Kustu also notes that the Amt channels are needed when ammonia is available in low concentrations, while the Rh channels kick into gear at high concentrations of carbon dioxide like those found in humans. The concentration of CO2 in human breath is as high as 5 percent.

The Rh protein's role in CO2 transport makes sense given its location on the surface of red blood cells, the researchers said. "Red blood cells need to transport CO2 from body tissue out through the capillaries of the lungs very quickly, and the Rh protein in blood cells is about speed," said Kustu.

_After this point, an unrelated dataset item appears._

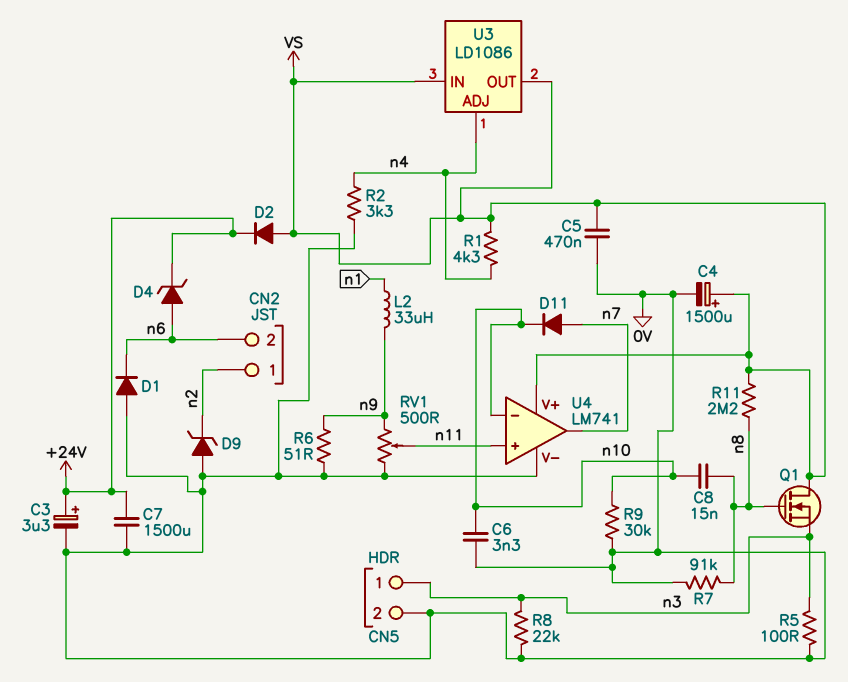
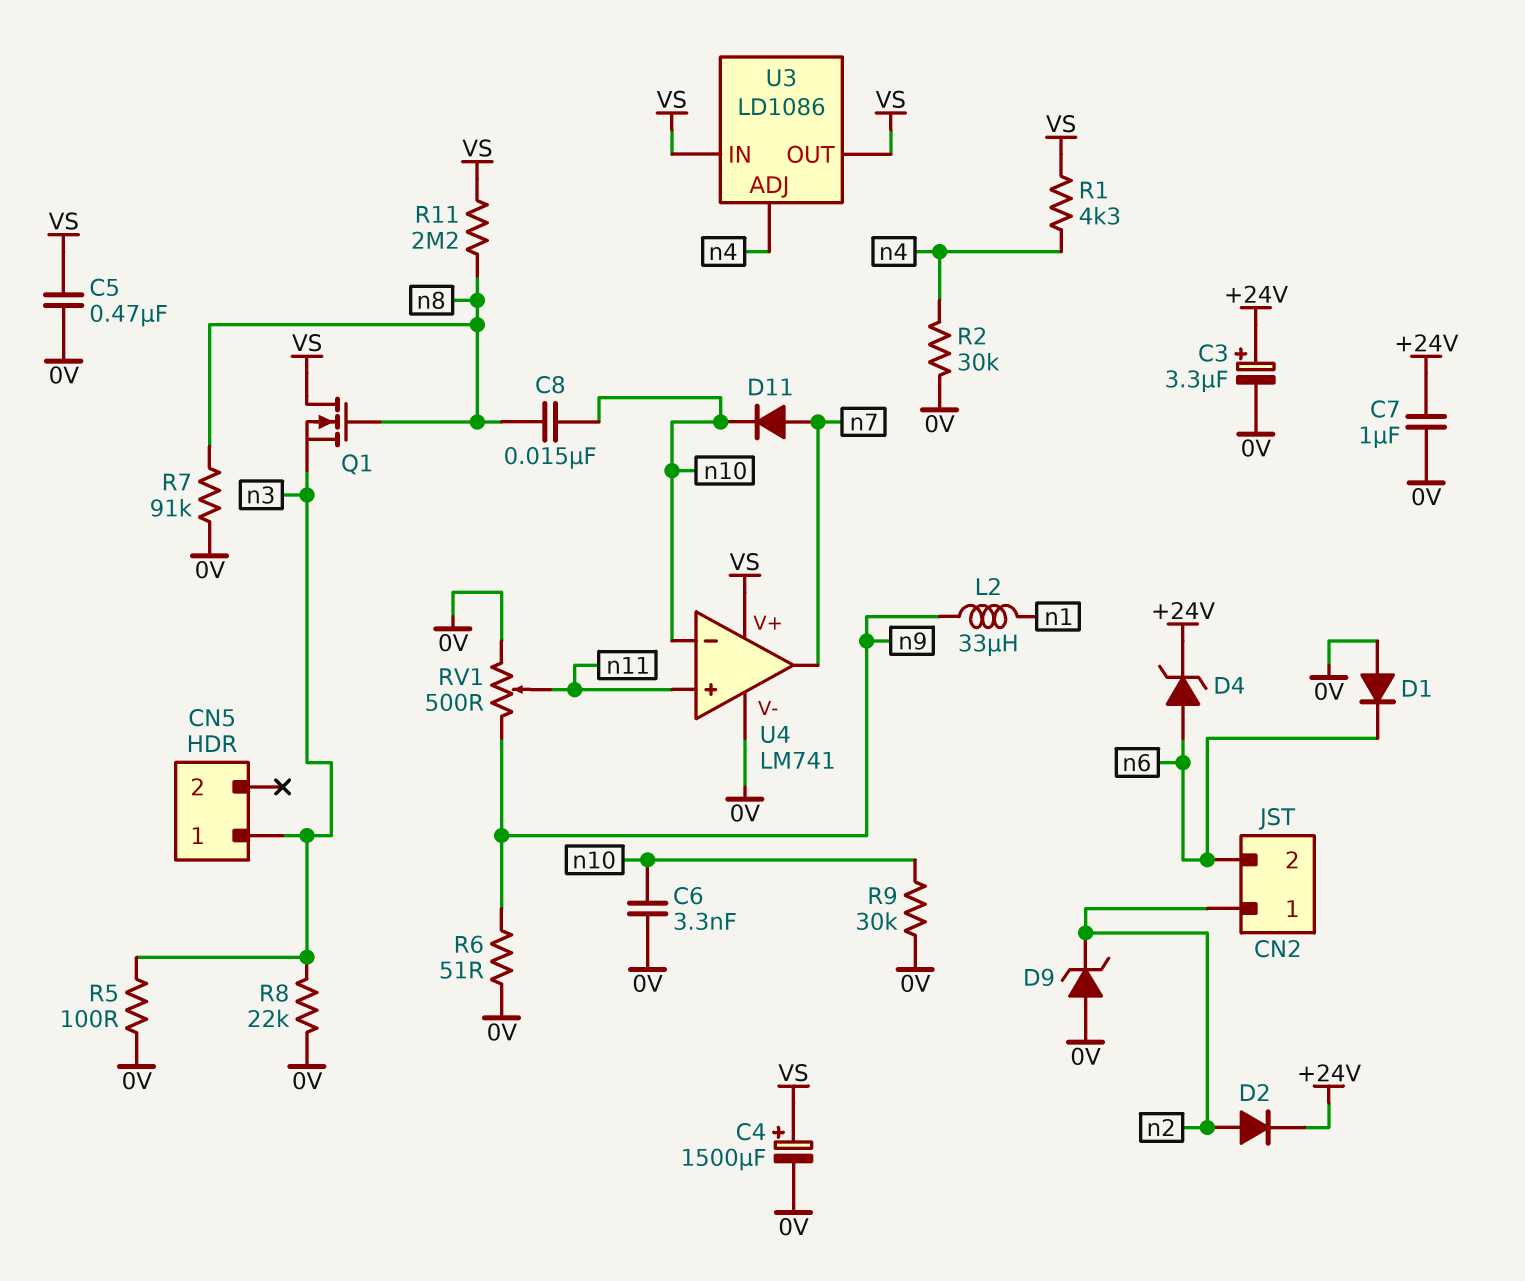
C7: 1500uF (+24V, 0V) -> 1uF (+24V, 0V)
CN5 pin 2: 0V -> none
D2: diode (A VS, K +24V) -> diode (A n2, K +24V)
R2: 3.3k (0V, n4) -> 30k (0V, n4)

Scientists have long taken an interest in the role of Rh protein in the shape and flexibility of red blood cells. The red cells of people who lack all Rh antigens, an extremely rare condition, are misshapen and easily ruptured. It is believed that the Rh protein helps to maintain the flexible, flattened shape of red blood cells. "This structural role is secondary to its original function as a gas channel for CO2," said Kustu. "It seems to be a newly evolving role that increases gas transport in red cells by increasing their surface area."

In addition to being present in red blood cells, Rh proteins are found in a variety of human organs including seminal vesicles and the kidney and brain. "Their location points to the multiple roles Rh proteins play in human physiology," said Kustu. "All this is to say that there is more to Rh proteins than previously thought, and they deserve more research. Studying them will lead in many interesting directions."

Other co-authors of the paper are Eithne Field, a former manager at the Kustu Lab at UC Berkeley; Natalie King, a post-doctoral researcher at the State University of New York at Buffalo's Department of Microbiology; and Takuro Yaoi, a scientist at Panomics, a research technology firm in Redwood City.

The research was funded by grants from the National Institutes of Health and from Syngenta's Torrey Mesa Research Institute, which closed in 2003.